Bibi Barometer: Netanyahu’s Arab Spring

TEL AVIV (Axios): Ahead of Israel’s March elections, Prime Minister Benjamin Netanyahu is trying to win over an unlikely constituency: Arab voters.
Why it matters: Netanyahu has used inflammatory and even racist language against Arab politicians and voters in every election since 2015. But as he attempts to secure a majority for his “pro-Bibi” bloc, he’s changing his tune.
Between the lines: Arab turnout surged to a record-high 65% in the previous election, motivated in part by Netanyahu’s anti-Arab campaigning. That earned the Arab Joint List 15 seats in the Knesset.
But many Arab voters were left disappointed after center-left candidate Benny Gantz elected to join Netanyahu’s government rather than try to form a government with the support of the Joint List.

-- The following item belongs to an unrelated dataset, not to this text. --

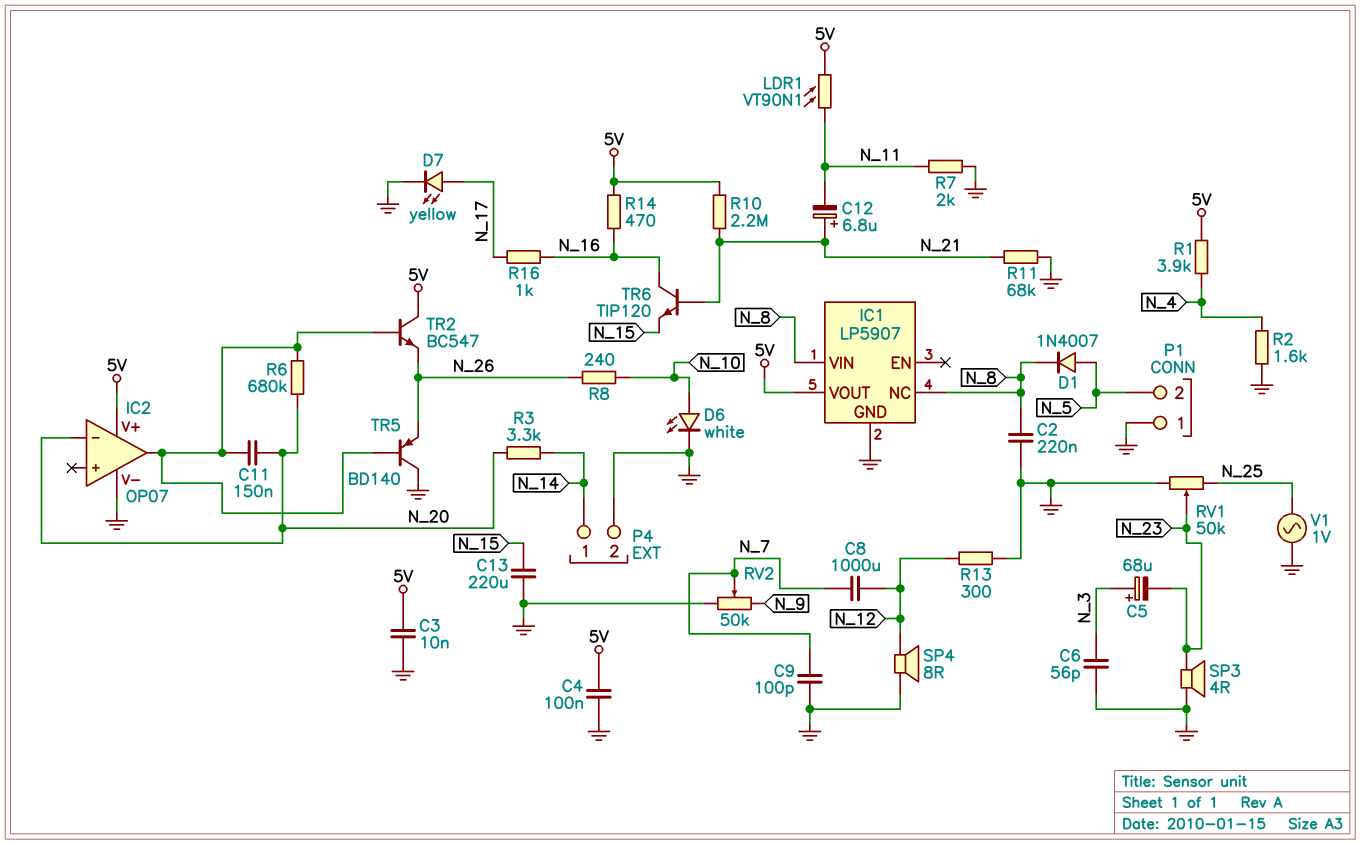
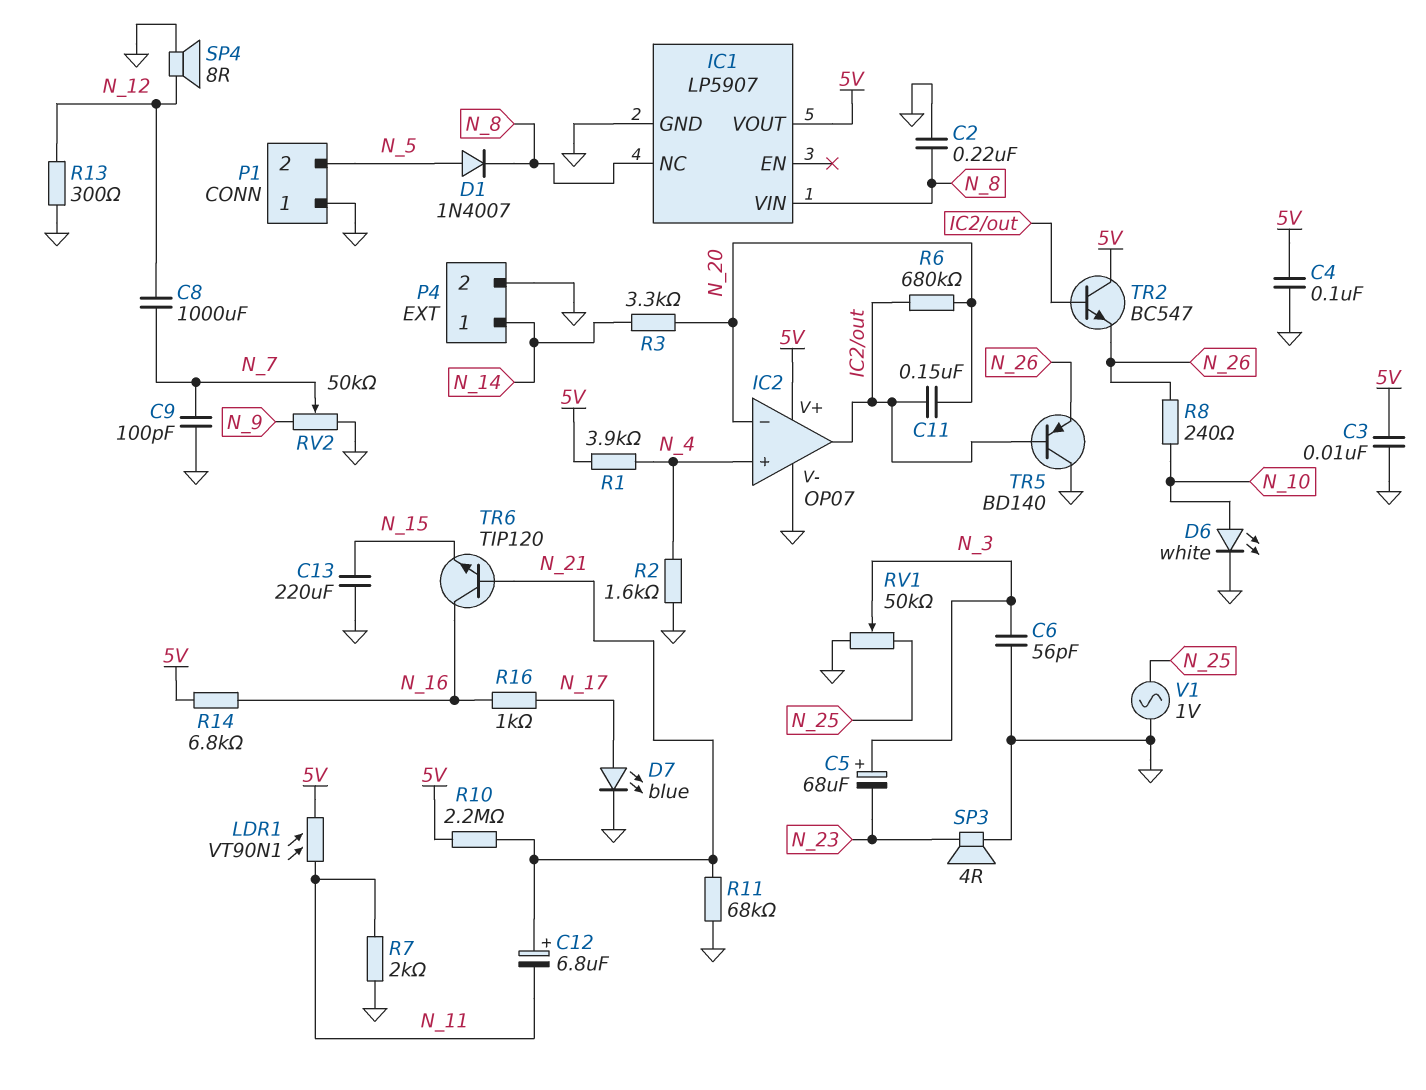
D7: LED yellow (A N_17, K GND) -> LED blue (A N_17, K GND)
IC2 pin in+: none -> N_4
R14: 470 (5V, N_16) -> 6.8k (5V, N_16)
RV1: 50k (GND, N_25, wiper N_23) -> 50k (GND, N_25, wiper N_3)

The List has become increasingly politically irrelevant, and its decision to oppose Israel’s peace treaty with the United Arab Emirates also divided Arab voters.
Turnout is expected to drop sharply among Israel’s Arab minority, which comprises about one-fifth of the population. Polls show the Joint List falling to 10 or 11 seats in polls.
Driving the news: Netanyahu rarely visits Arab towns, but he made stops last week at COVID-19 vaccination stations in two Arab cities.
While visiting the city of Umm al-Fahm, Netanyahu appealed directly to Arab citizens to vote for his Likud party.
Earlier this week, Netanyahu said at an internal Likud meeting that he wants to save a spot for an Arab candidate on the Likud list. He added that he’ll consider appointing an Arab Cabinet minister if he forms the next government.
In recent months, Netanyahu has opened a backchannel to Mansour Abbas, the leader of the Joint List’s Islamist faction — an offshoot of the Muslim Brotherhood.
Netanyahu’s move has implications for other parties, many of which had avoided naming Arab candidates for fear that Netanyahu would exploit such a move politically.
Since Netanyahu began courting Arab voters three other parties announced that they would add Arab candidates to their electoral lists.
What to watch: Netanyahu hopes to win two to three seats from Arab voters and further weaken the Joint List. He sees that as one route to the 61 seats he needs for a Knesset majority that would allow him to pass laws to block his corruption trial.
Netanyahu hopes to travel to the UAE and Bahrain in the coming weeks as part of a pre-election appeal to Arab voters.